Reviews

Hamlet

Michael Stuhlbarg gives a surprisingly hammy performance in Oskar Eustis’ badly directed version of Shakespeare’s most famous tragedy.

Michael Stuhlbarg and Lauren Ambrose in Hamlet
(© Michal Daniel)
Michael Stuhlbarg and Lauren Ambrose in Hamlet
(© Michal Daniel)

In one of the many famous Hamlet arias, the scheming hero asks the members of a traveling acting troupe to “Speak the speech, I pray you, as I pronounced it to you-trippingly on the tongue.” He also advises the ensemble not to “saw the air too much with your hand” and goes on to say, “It offends me to the soul to hear a robust, periwig-pated fellow tear a passion to tatters.” But it’s odd that Michael Stuhlbarg, now playing the title role in the Public Theater’s abysmal Hamlet should be handing out any thespian tips at all.

Indeed, Stuhlbarg speaks just about every line as untrippingly as he could; saws the air so often that were there actual wood on the stage he could have stacked enough to build a log cabin; and consistently stamps his right foot as if he were not a young man devastated at his father’s murder but a five-year-old throwing a tantrum over being denied a cookie.

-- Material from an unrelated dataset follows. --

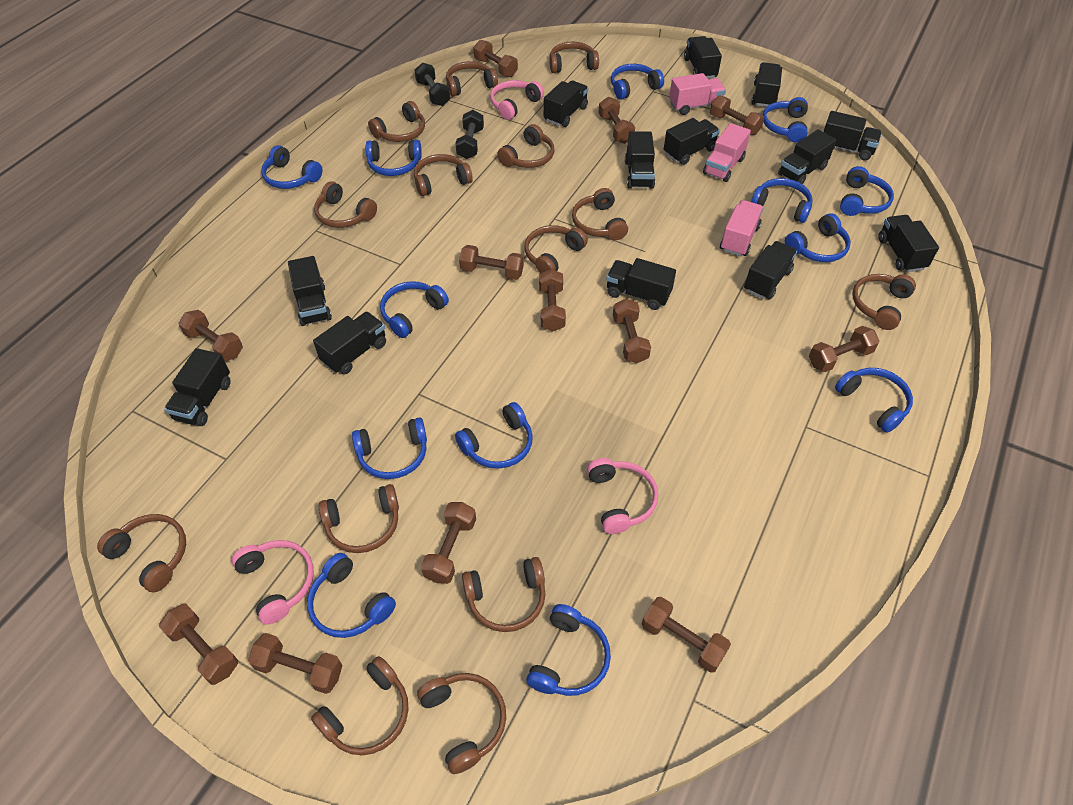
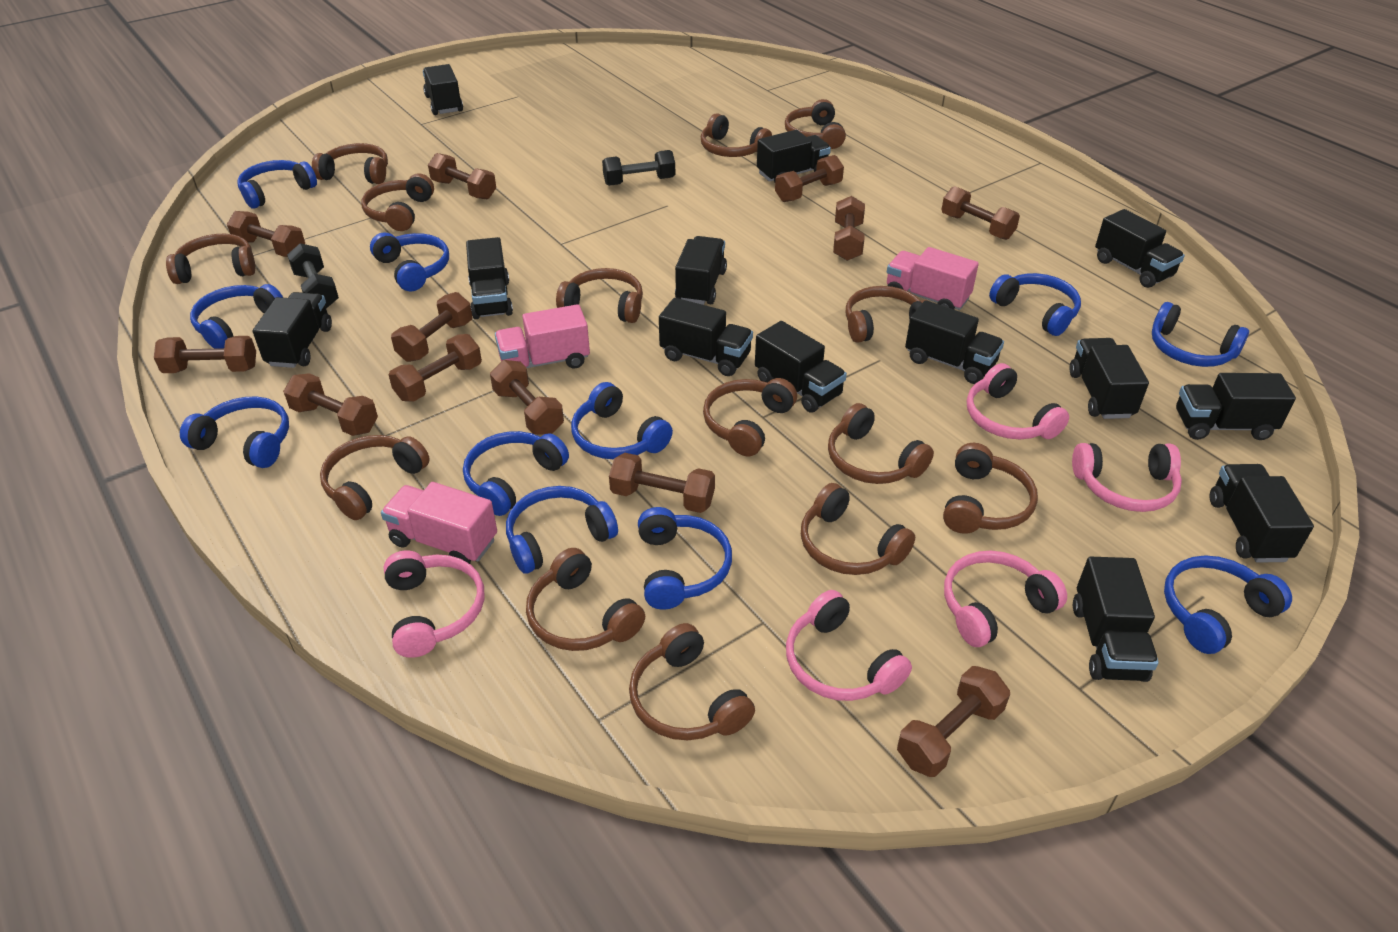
blue headphones: 13 -> 11
pink headphones: 3 -> 5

However, when a usually superlative actor like Stuhlbarg is so off the mark and when other traditionally first-rate performers — including Sam Waterston as Polonius, Andre Braugher as Claudius, Margaret Colin as Gertrude, David Harbour as Laertes, and Jay O. Saunders in three roles — are uniformly awkward and excessive, the unifying problem looks suspiciously like Oskar Eustis’ direction. Only Lauren Ambrose, a treat last year as Juliet, keeps her integrity intact and manages to deliver a touching and altogether real Ophelia.

Taking his cue from the words “battlement” and “sterile promontory” in the script, Eustis unfolds the action around a downstage eternal flame meant to commemorate the elder Hamlet and in front of David Korins’ metal set, what looks like both a battlement and a battleship, which it becomes in one sequence. There’s plenty of high-decibel noise, provided by Acme Sound Designers, who furthermore make free with explosions to underscore the threat Fortinbras’ forces pose as they near the rotting Denmark state. As for the time-frame, it looks like a kind of surreal 1950’s, thanks in part to the Balenciaga-like coats and gowns costume designer Ann Hould-Ward puts on Gertrude and the bowler hats she assigns to Rosencranz (Hoon Lee) and Guildenstern (Greg McFadden).

The most welcome mitigating factor in this melee turns out to be Basil Twist’s puppets. I’m not being facetious when I say the best acting in this hammy Hamlet comes from the marionettes appearing in “The Murder of Gonzago.” This is an unusually outstanding and marvelous subtle rendition of the short play Hamlet stages to “catch the conscience of the king.”

Sadly, matters return to their previously sorry state during the final-scene sword fight (choreographed by Thomas Schall) in which the rigged contest-to-the-death has none of the grace associated with the sport, but looks more like two hippos let loose with out-sized swizzle sticks. Like much else of this Hamlet, it prompts one to want to literally cry out “Oh, woe is me!”